John Libbey Eurotext

Médecine thérapeutique / Pédiatrie

MENU

Physiopathologie et diagnostic bactériologique des infections materno-infantiles à Listeria monocytogenes Volume 2, numéro 1, Janvier-Février 1999

Auteur
  • Mots-clés : infections materno-infantiles, Listeria monocytogenes.
  • Page(s) : 33-9
  • Année de parution : 1999

L. monocytogenes est une bactérie à Gram positif largement répandue dans la nature où elle vit à l’état saprophytique.
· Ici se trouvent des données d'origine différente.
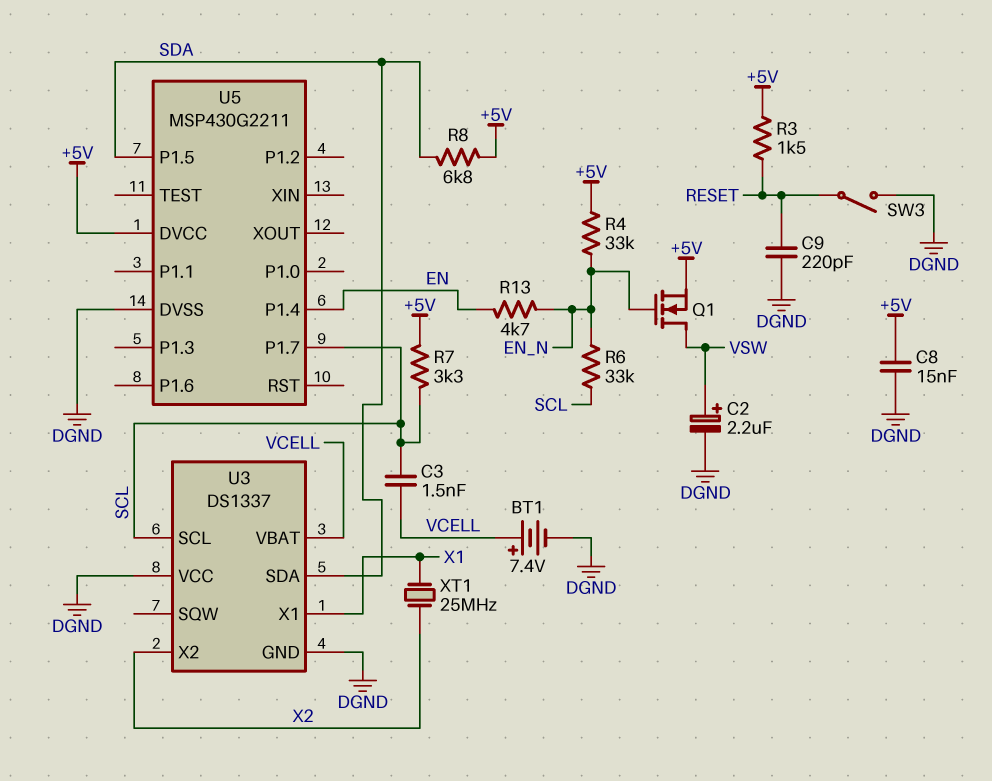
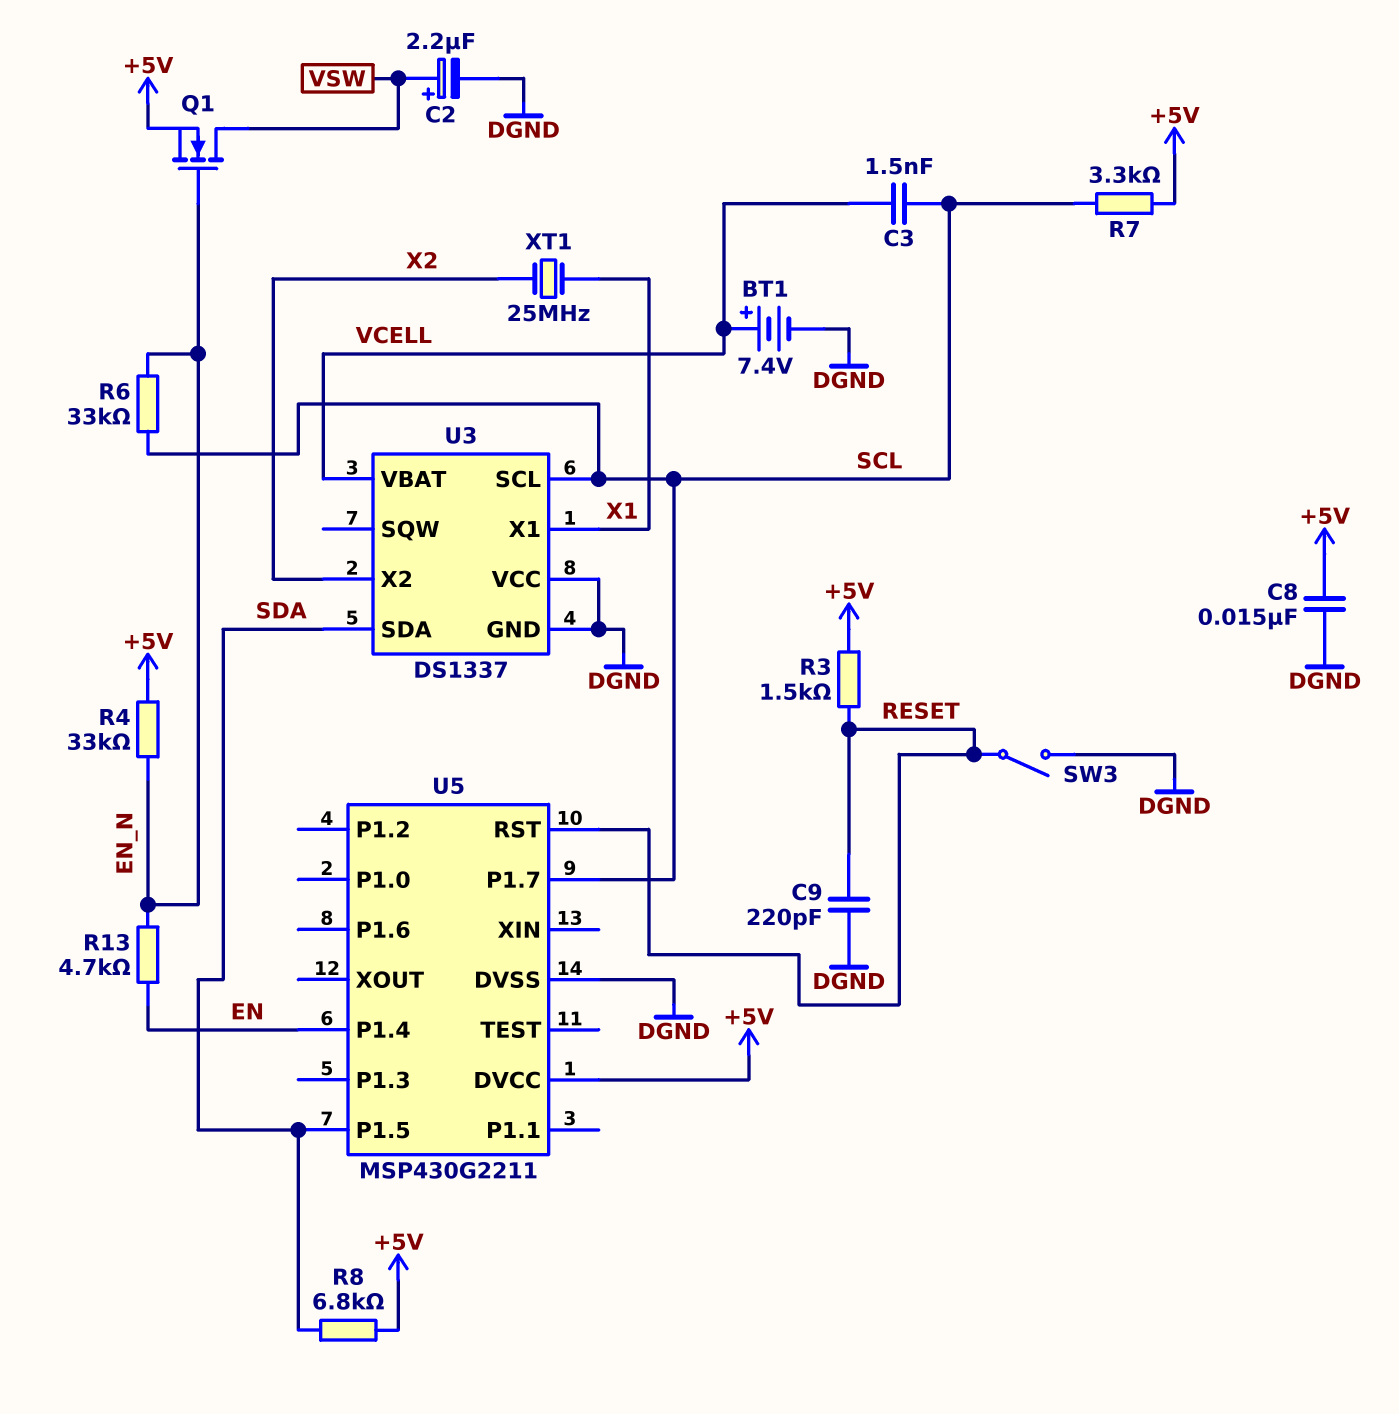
U5 pin RST: none -> RESET

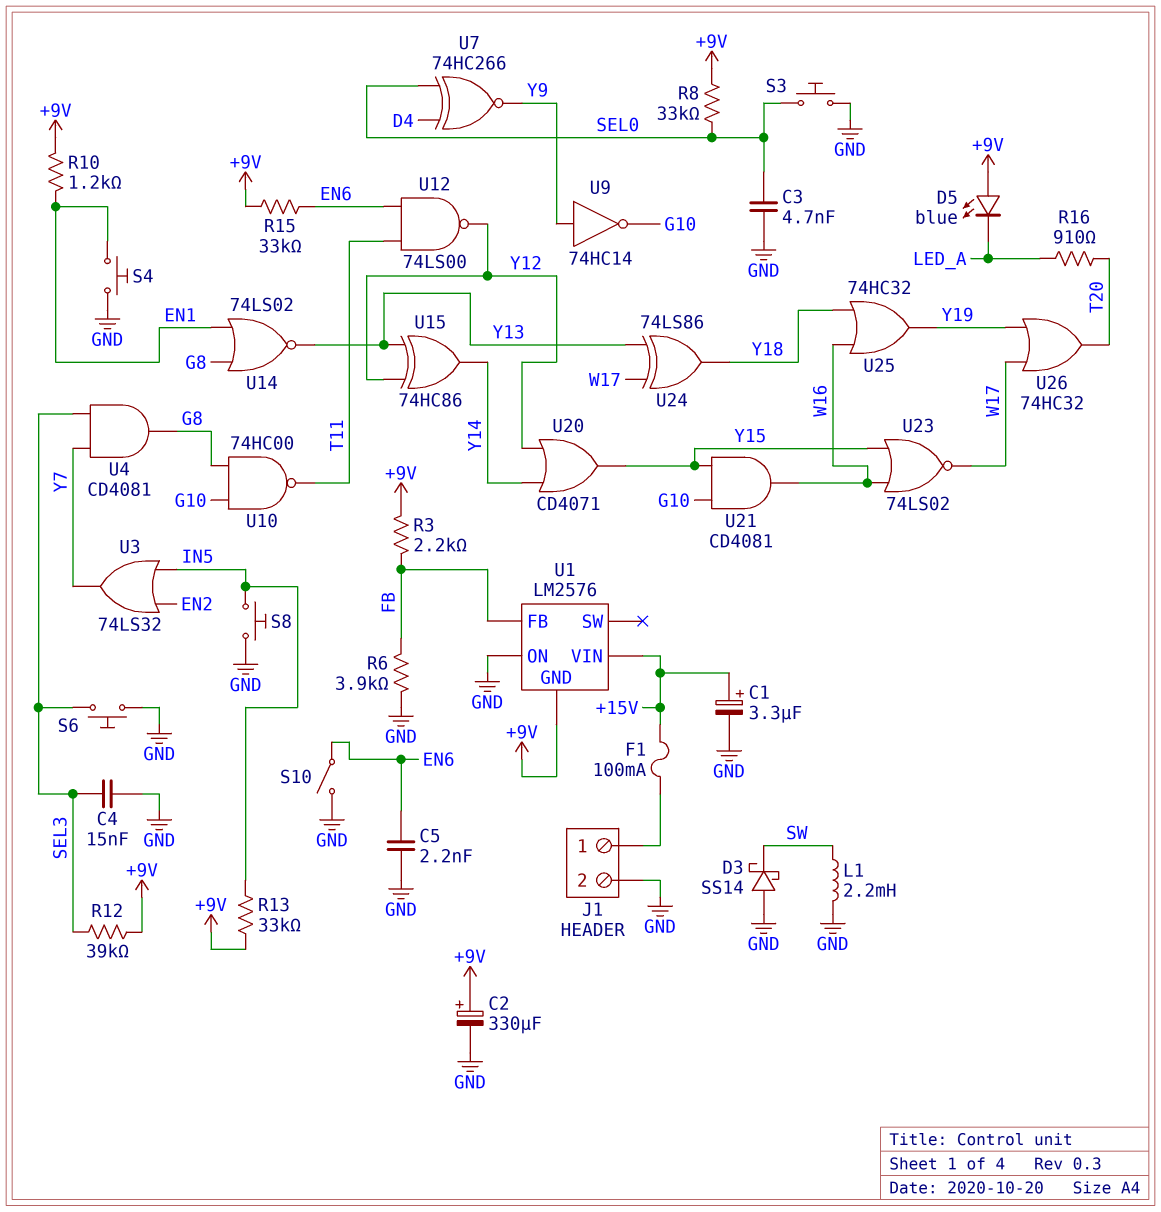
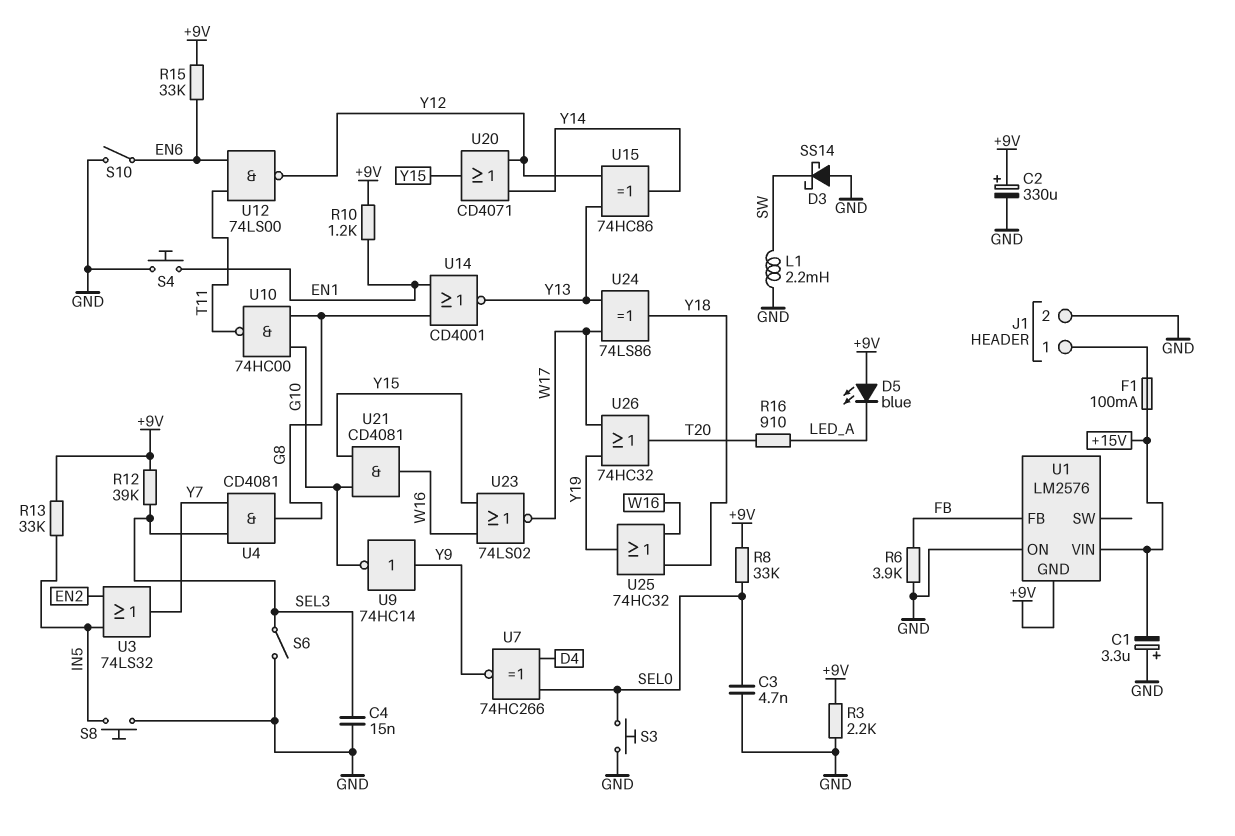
C1: 3.3uF (plus +15V, minus GND) -> 3.3uF (plus GND, minus +15V)
C5: 2.2nF (EN6, GND) -> none
R3: 2.2k (+9V, FB) -> 2.2k (+9V, GND)
S6: button (GND, SEL3) -> switch (GND, SEL3)
U14: NOR 74LS02 (in EN1, in G8, out Y13) -> NOR CD4001 (in EN1, in G8, out Y13)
Ce micro-organisme est à l’origine d’infections sévères chez l’homme et chez de nombreuses espèces animales, témoignant d’un pouvoir pathogène remarquablement ubiquiste et, donc, de mécanismes moléculaires relativement universels de pathogénicité [1]. La gravité des infections est liée au pouvoir invasif de ce pathogène capable de traverser le placenta et de pénétrer le système nerveux central [2]. Une des caractéristiques remarquables de L. monocytogenes est sa capacité de survivre à l’intérieur des cellules qui constituent, lors des différentes étapes du processus infectieux, des sanctuaires où les micro-organismes sont à l’abri du système immunitaire [3]. Ce pathogène peut se multiplier dans les monocytes et les macrophages résidents des tissus, mais les polynucléaires neutrophiles sont très bactéricides pour L. monocytogenes [4]. Cette bactérie peut aussi envahir de nombreuses autres cellules de l’hôte infecté, les cellules épithéliales (entérocytes), les fibroblastes, les hépatocytes et les cellules endothéliales et s’y multiplier [5-7]. Cette multiplication intracellulaire est à l’origine de foyers granulomateux disséminés dans les tissus des hôtes infectés, constituant une véritable "miliaire" infectieuse avec accumulation de cellules inflammatoires (polynucléaires, monocytes, lymphocytes...). A partir des foyers granulomateux, L. monocytogenes peut se disséminer par voie sanguine et infecter le système nerveux central et le placenta. Près de la moitié des infections à L. monocytogenes sont observées chez la femme enceinte. On estime que ce pathogène serait responsable d’environ 1 % des méningites bactériennes et de moins de 0,15 % de la mortalité périnatale. Après Escherichia coli K1 et Streptococcus agalactiae (groupe B), L. monocytogenes reste la troisième cause de méningite néonatale. La gravité de la listériose est donc due au tropisme de la bactérie pour le placenta et le système nerveux central. Chez le grand enfant et l’adulte, l’infection du système nerveux central survient dans près de deux tiers des cas. La mortalité globale est estimée à 25 ou 30 % et les séquelles neurologiques sont très fréquentes en dépit de l’antibiothérapie [8-12].